2.30 Amdahl’s Law: Consider the execution of a given program on a uniprocessor workstation with
a total execution time of T minutes. Say the program is running in parallel with other servers on
a cluster of many processing nodes. Assume that a fraction α of the code must be executed
sequentially (sequential bottleneck). Hence, (1-α) of the code can be compiled for parallel
execution by n processors. The total execution time of the program is calculated by αT + (1-α)
T/n where the first term is for sequential execution time on a single processor and the second
term is for parallel execution time on n parallel nodes.

Note that all communication overhead, the I/O time and exception handling time are ignored
here. Amdahl’s Law states that the speedup factor of using n-processor system over the use of a
single processor is given by:

Speedup S= T/[αT + (1-α) T/n] = 1/[ α + (1-α)/n] (1.1)

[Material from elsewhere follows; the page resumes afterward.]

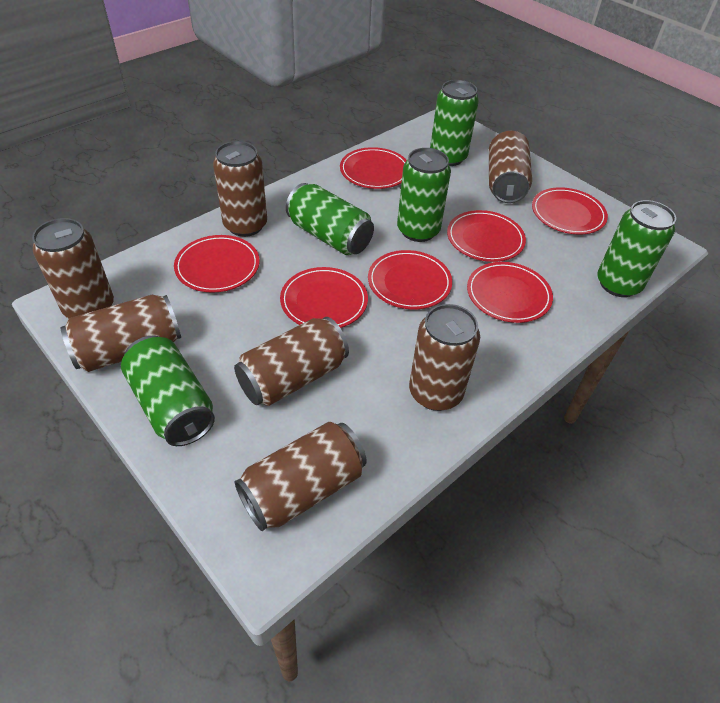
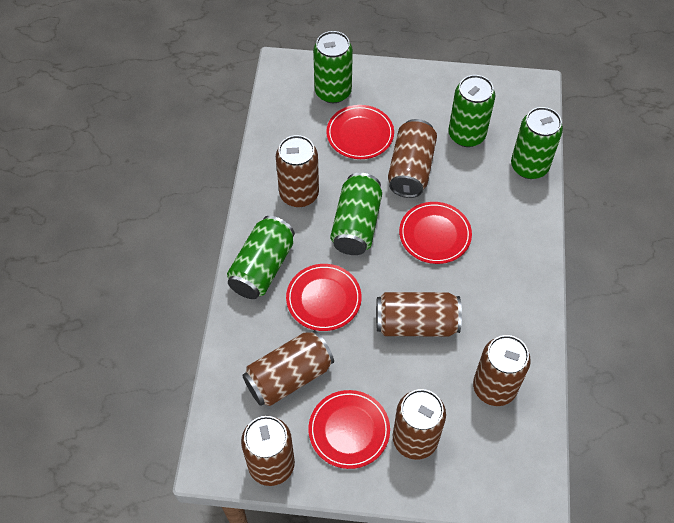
red plate: 7 -> 4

The maximum speedup of n can be obtained only if α is reduced to zero or the code can be
parallelized with α = 0.

As the cluster becomes large (that is n ∞), S approaches 1/α, which is the threshold
on the speedup of S. Note that the threshold is independent of n. The sequential bottleneck is
the portion of the code that cannot be parallelized. Ex: The maximum speed achieved is 4, if
α=0.25 or 1-α=0.75, even if a user uses hundreds of processors. This law deduces that we
should make the sequential bottleneck as small as possible.

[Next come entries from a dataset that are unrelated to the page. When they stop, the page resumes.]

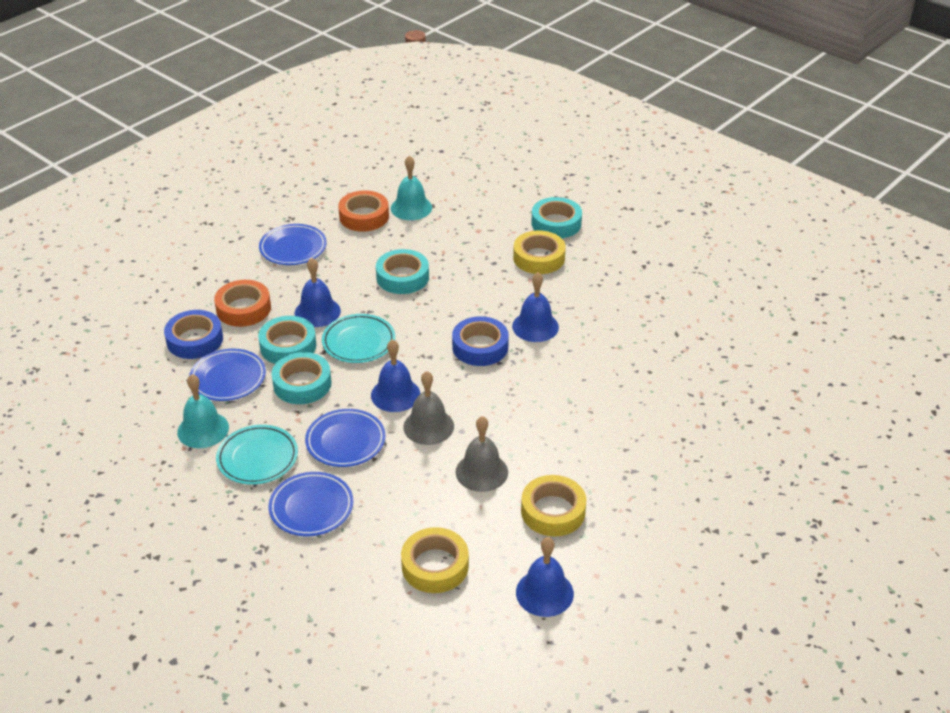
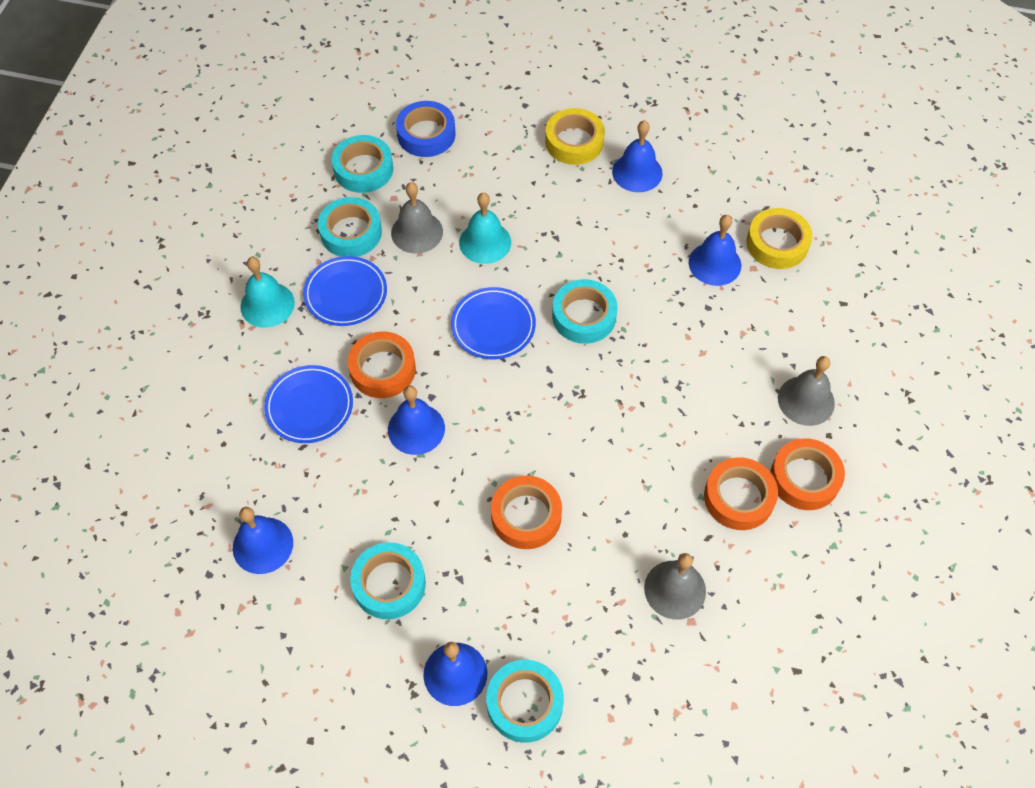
blue bell: 4 -> 5
blue plate: 4 -> 3
blue tape: 2 -> 1
grey bell: 2 -> 3
orange tape: 2 -> 4
turquoise plate: 2 -> 0
turquoise tape: 4 -> 5
yellow tape: 3 -> 2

2.31 Problem with fixed workload: In Amdahl’s law, same amount of workload was assumed for
both sequential and parallel execution of the program with a fixed problem size or dataset. This
was called fixed-workload speedup by other scientists. To execute this fixed-workload on n
processors, parallel processing leads to a system efficiency E which is given by:

E = S/n = 1/[α n + 1-α] -------- (1.2)

Generally, the system efficiency is low, especially when the cluster size is large. To execute a
program on cluster with n=256 nodes, and α=0.25, efficiency E = 1/[0.25x256 + 0.75] = 1.5%,
which is very low. This is because only a few processors, say 4, are kept busy whereas the
others are kept idle.

2.32 Gustafson’s Law: To obtain higher efficiency when using a large cluster, scaling the problem
size to match the cluster’s capability should be considered. The speedup law proposed by
Gustafson is also referred to as scaled-workload speedup.

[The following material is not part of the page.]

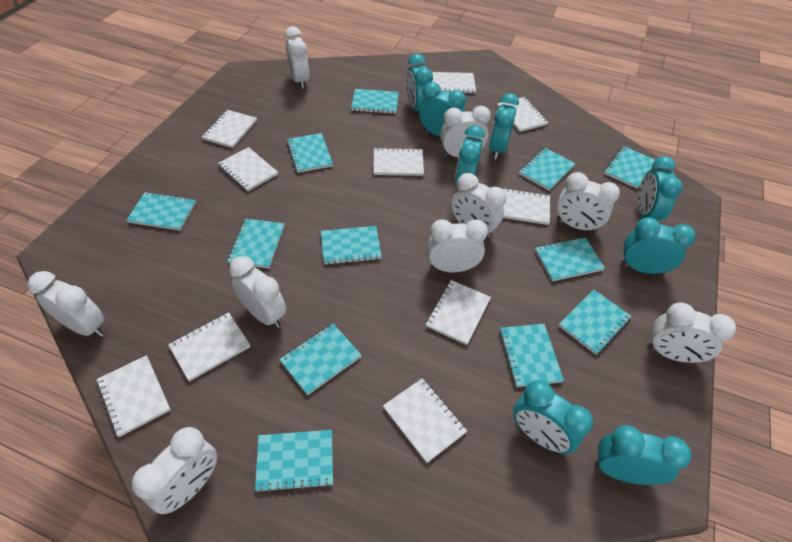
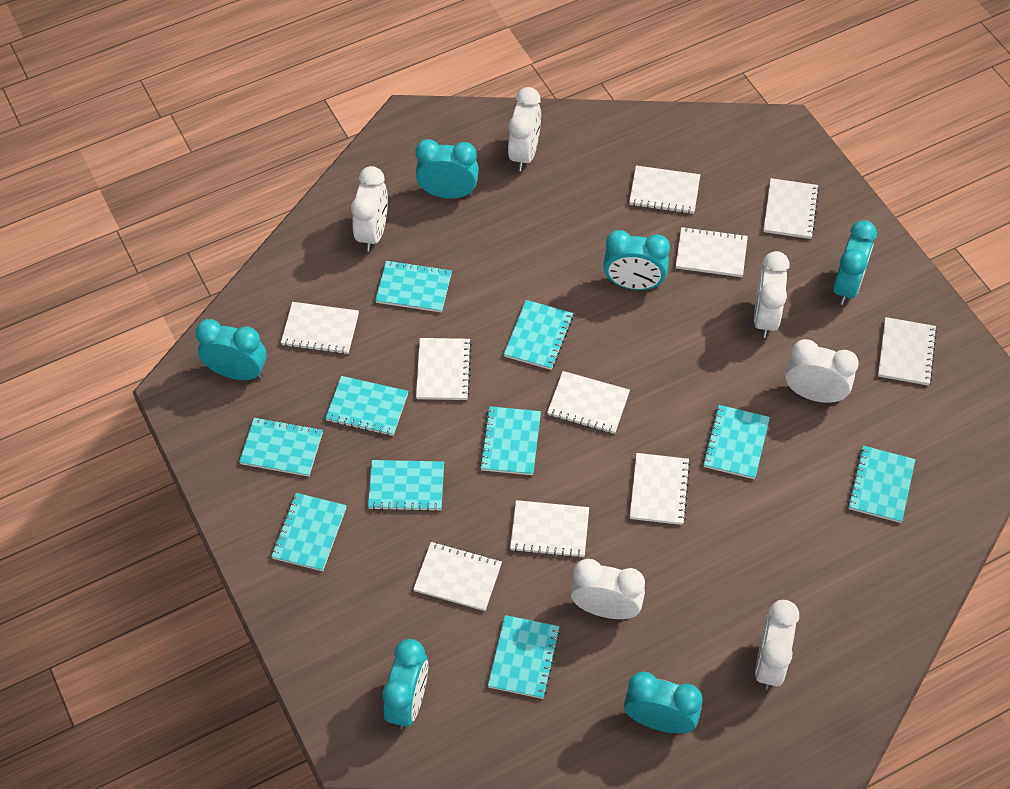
turquoise clock: 8 -> 6
turquoise notebook: 12 -> 10
white clock: 9 -> 6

Let W be the workload in a given program. When using an n-processor system, the user scales
the workload to W’= αW + (1-α)nW. Note that only the portion of the workload that can be
parallelized is scaled n times in the second term. This scaled workload W’ is the sequential
execution time on a single processor. The parallel execution time W ’ on n processors is defined
by a scaled-workload speedup as:

S’ = W’/W = [αW + (1-α) nW]/W = α+ (1-α) n (1.3)

This speedup is known as Gustafson’s law. By fixing the parallel execution time at level W, we
can obtain the following efficiency:

E’ = S’/n = α/n+ (1-α) (1.4)

Taking previous workload values into consideration, efficiency can be improved for a 256-node
cluster to E’ = 0.25/256 + (1-0.25) = 0.751. For a fixed workload Amdahl’s law must be used
and for scaled problems users should apply Gustafson’s law.
lOMoAR cPSD| 28582879

NOTE: In addition to performance, system availability and application flexibility are two other
important design goals in a distributed computing system. They can be found in 2.33.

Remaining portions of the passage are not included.